On the last day of April we got one of the three outstanding waders that we might reasonably hope for still in the form of a cracking Wood Sandpiper. First found late afternoon on Friday, it hung around for the weekend before departing overnight on Sunday. This species is just about annual and is indeed something of a speciality of the Meadow though this spring the entire county has excelled itself with quite a few turning up in different locations so it was good that we were part of that general movement.
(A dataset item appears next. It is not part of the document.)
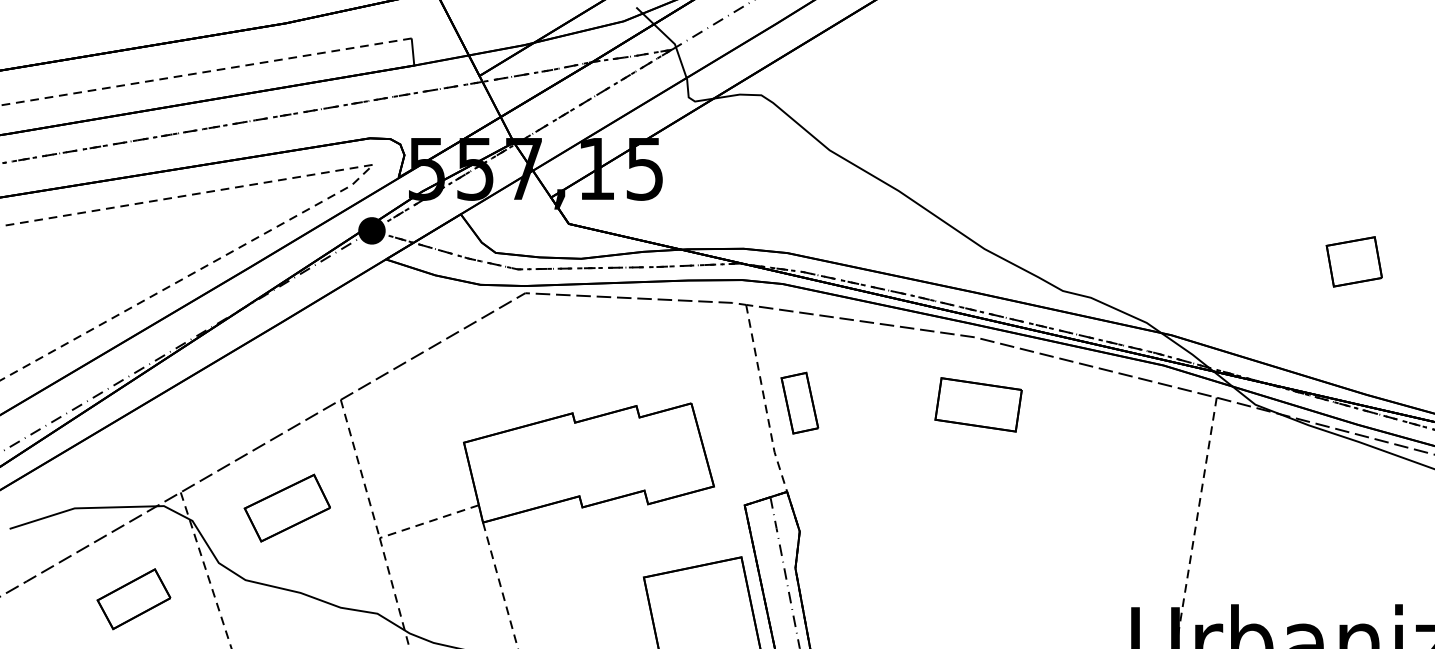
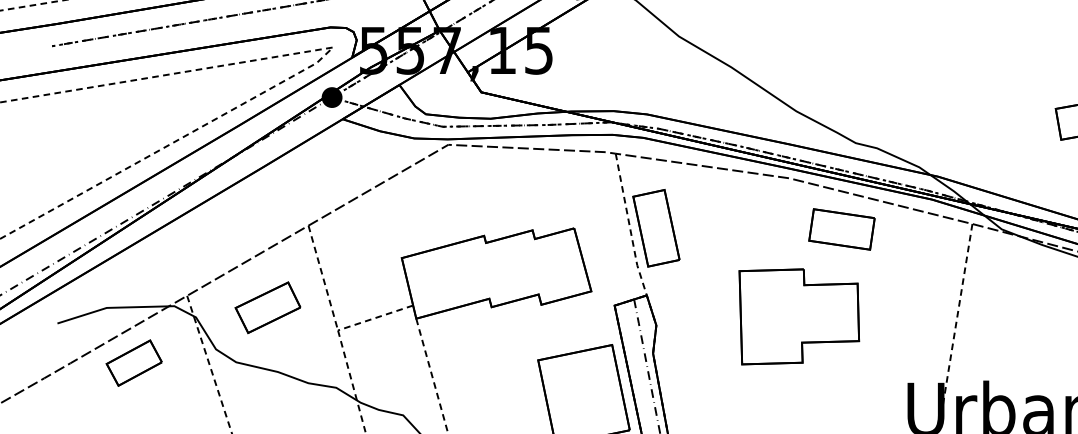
part: (799, 402) -> (656, 227), size x1.67
part: (978, 404) -> (841, 229), moved
part: (988, 519) -> (799, 316), added
part: (133, 599) -> (133, 363), moved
Apart from that we had our first summer plumaged Dunlin. Late April and early May there is often a noticable passage of this species, often accompanied by Ringed Plover. There have still been one or two Little Ringed Plover about as well. Nick Boyd had a Common Sandpiper along the river on Saturday. One other noteworthy sighting was of 13 Snow Geese that were briefly on the floods this morning. These will be part of the feral flock of about 100 birds that often frequent Farmoor. Whilst not being officially BOU sanctioned Category C birds, to my mind they certainly seem like a sustainable feral flock and so are going on the Port Meadow year list.
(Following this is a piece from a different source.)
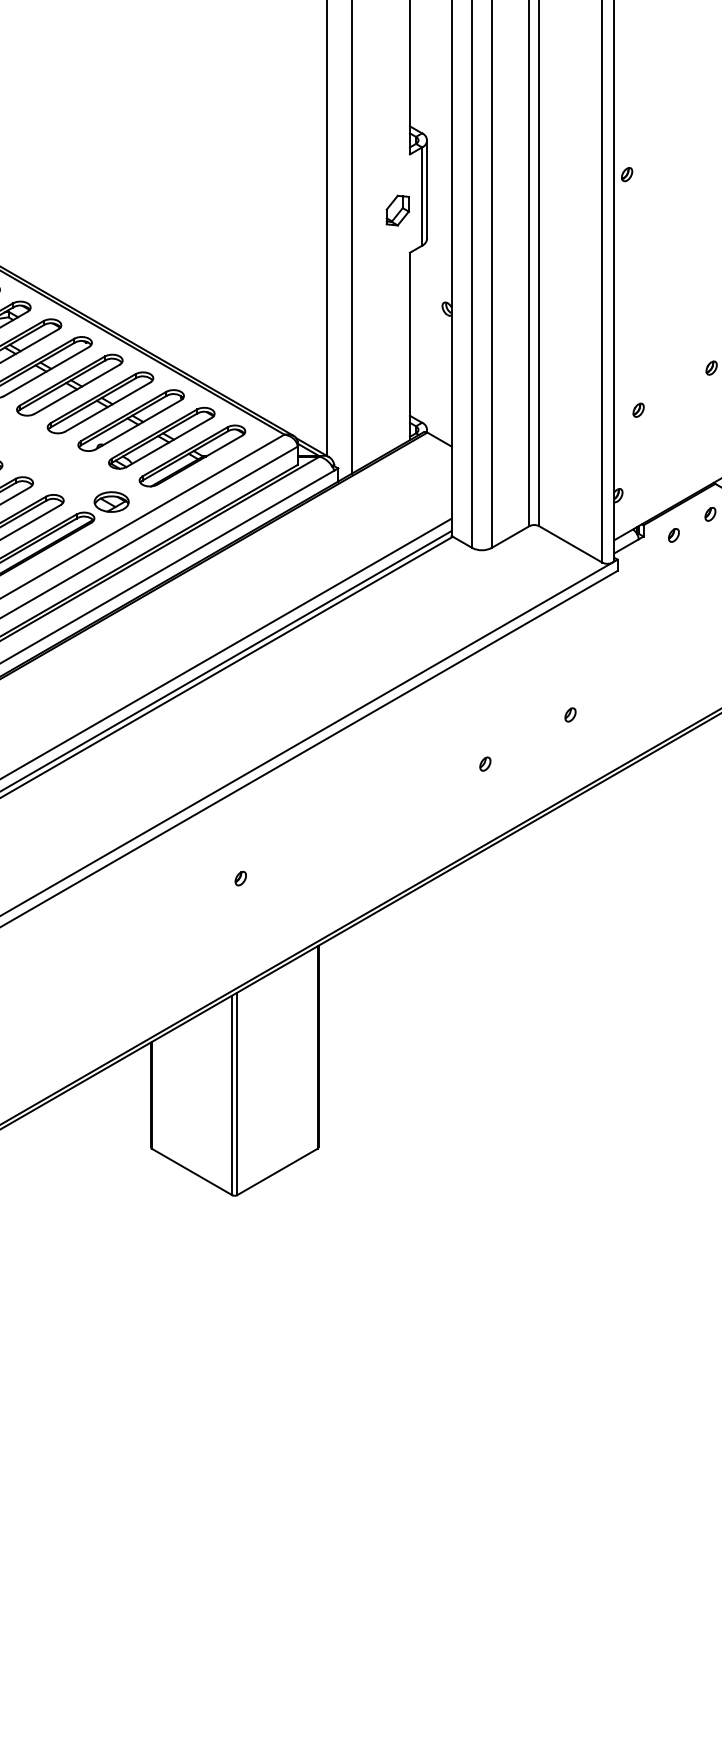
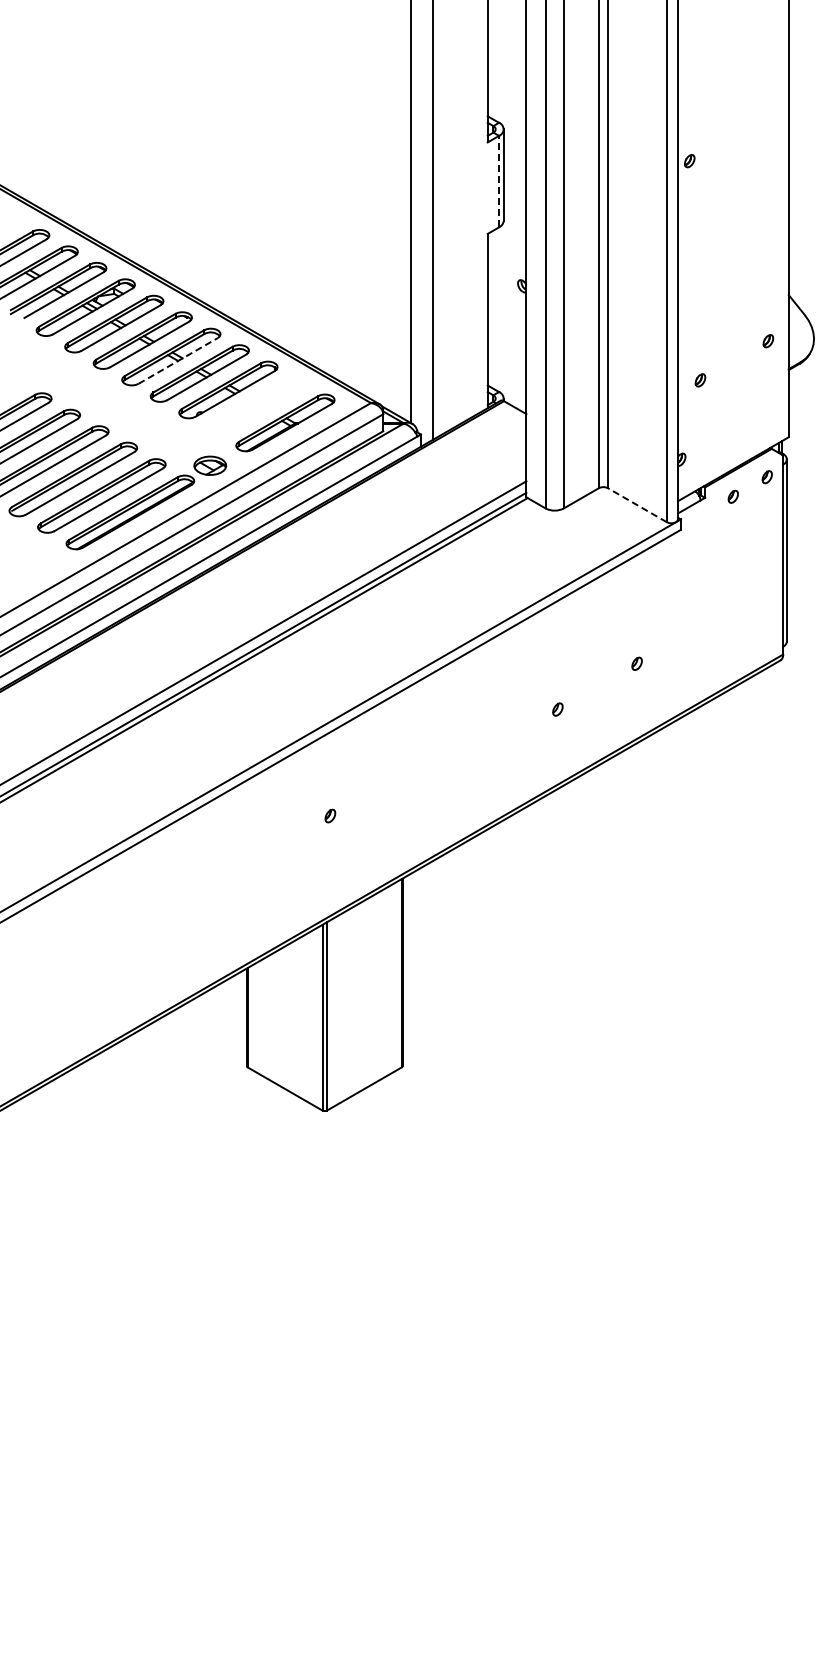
line: (422, 196) -> (499, 181), solid -> dashed
part: (397, 210) -> (476, 194), removed
line: (77, 388) -> (178, 360), solid -> dashed
part: (161, 438) -> (256, 406), removed
line: (570, 544) -> (637, 505), solid -> dashed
We also had yet another female Blue-headed Wagtail in amongst the Yellow Wagtail flock. Now that we are into May numbers of Wagtails should tail off sharply but we can't really complain given the stellar counts we have had for April.
|Female Blue-headed Wagtail, courtesy of Thomas Miller|
The change to more inclement weather and some decent heavy rain has perked the floods up no end and they should now see us through to the end of the spring passage. Now that we are into May and with some floods still intact there's always a chance of us getting something genuinely rare. Fingers crossed!